DeepNanoHi-C: deep learning enables accurate single-cell nanopore long-read data analysis and 3D genome interpretation.

Single-cell long-read concatemer sequencing (scNanoHi-C) technology provides unique insights into the higher-order chromatin structure across the genome in individual cells, crucial for understanding 3D genome organization. However, the lack of specialized analytical tools for scNanoHi-C data impedes progress, as existing methods, which primarily focus on scHi-C technologies, do not fully address the specific challenges of scNanoHi-C, such as sparsity, cell-specific variability, and complex chromatin interaction networks. Here, we introduce DeepNanoHi-C, a novel deep learning framework specifically designed for scNanoHi-C data, which leverages a multistep autoencoder and a Sparse Gated Mixture of Experts (SGMoE) to accurately predict chromatin interactions by imputing sparse contact maps, thereby capturing cell-specific structural features. DeepNanoHi-C effectively captures complex global chromatin contact patterns through the multistep autoencoder and dynamically selects the most appropriate expert from a pool of experts based on distinct chromatin contact patterns.

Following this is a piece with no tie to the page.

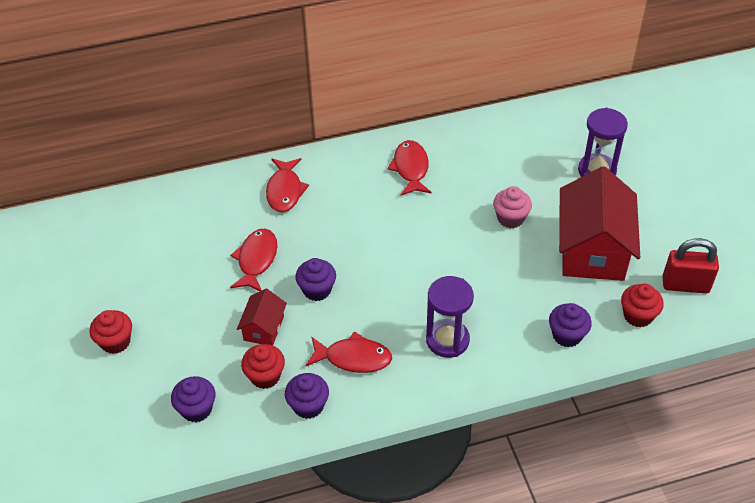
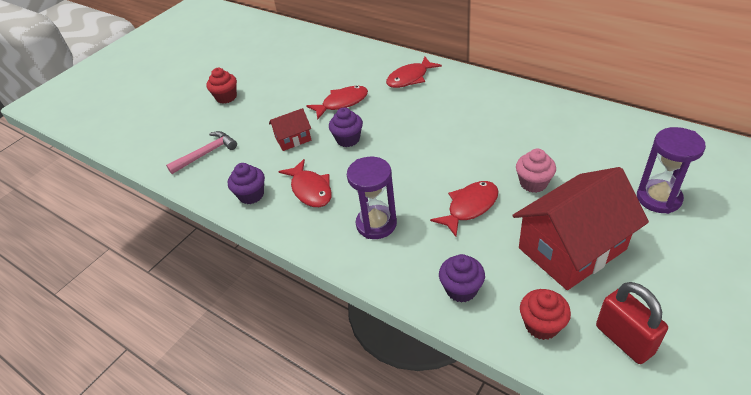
camera: 55 degrees right, 5 degrees down
(197, 409) = (206, 153): purple cupcake -> pink hammer
(265, 376) = (257, 163): red cupcake -> none
(410, 168) = (505, 110): red fish -> red fish (470, 207)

Furthermore, DeepNanoHi-C integrates multiscale predictions through a dual-channel prediction net, refining complex interaction information and facilitating comprehensive downstream analyses of chromatin architecture. Experimental validation shows that DeepNanoHi-C outperforms existing methods in distinguishing cell types and demonstrates robust performance in data imputation tasks. Additionally, the framework identifies single-cell 3D genome features, such as cell-specific topologically associating domain (TAD) boundaries, further confirming its ability to accurately model chromatin interactions. Beyond single-cell analysis, DeepNanoHi-C also uncovers conserved genomic structures across species, providing insights into the evolutionary conservation of chromatin organization.